In the context of talk about climate change, there's a regrettable metaphor: greenhouse effect. In our everyday world, we imagine a greenhouse as a hot and steamy microcosm in which luxuriant foliage thrives splendidly as if it were growing in an equatorial jungle.
In physical terms, a greenhouse is an extremely simple affair. The sun's rays heat the air trapped inside the structure, and a current of moist air circulates constantly through convection.On the other hand, the complex chemical mechanisms by which obnoxious gases such as carbon dioxide cause temperatures to rise on the surface of our planet have nothing whatsoever to do with the familiar convection currents in a greenhouse. It would have been preferable if this dangerous outcome due to the presence of excessive carbon dioxide had been labeled, say, the lethal furnace effect.
Readers of my blog have heard me referring to a brilliant fellow named Joseph Fourier [1768-1830]. He was mentioned in the following three articles:
— Prefects, 21 July 2007 [display];
— Becoming French, 19 June 2008 [display];
— and Curious trail, 27 June 2008 [display].

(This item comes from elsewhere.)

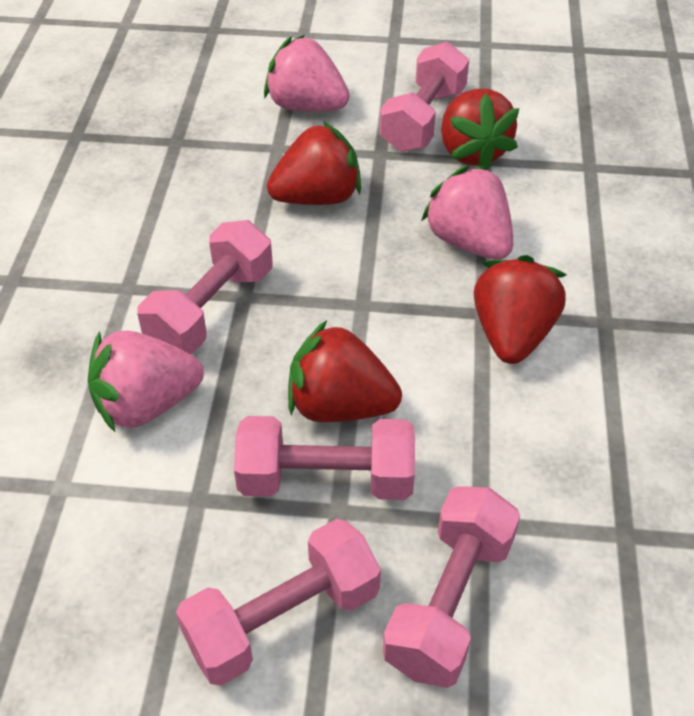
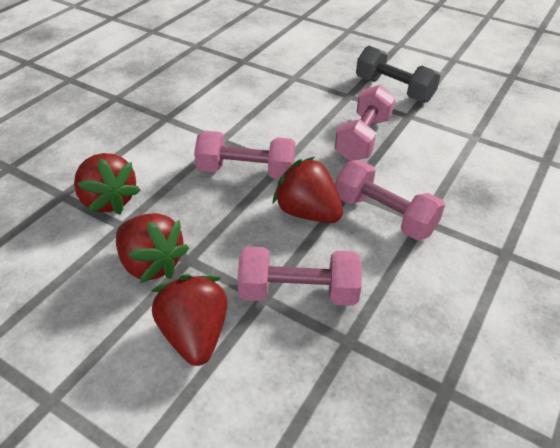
grey dumbbell: 0 -> 1
pink dumbbell: 5 -> 4
pink strawberry: 3 -> 0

My hero Fourier started out his adult life by a short and unconvincing trial period as a Benedictine monk. After achieving fame as a mathematical physicist, an Egyptologist [colleague of the Champollion brothers] and a public administrator [at the préfecture in Grenoble where I was recently naturalized], he was made a baron. Well, Joseph Fourier was a specialist in heat flow, and he was in fact the discoverer of the notorious greenhouse effect.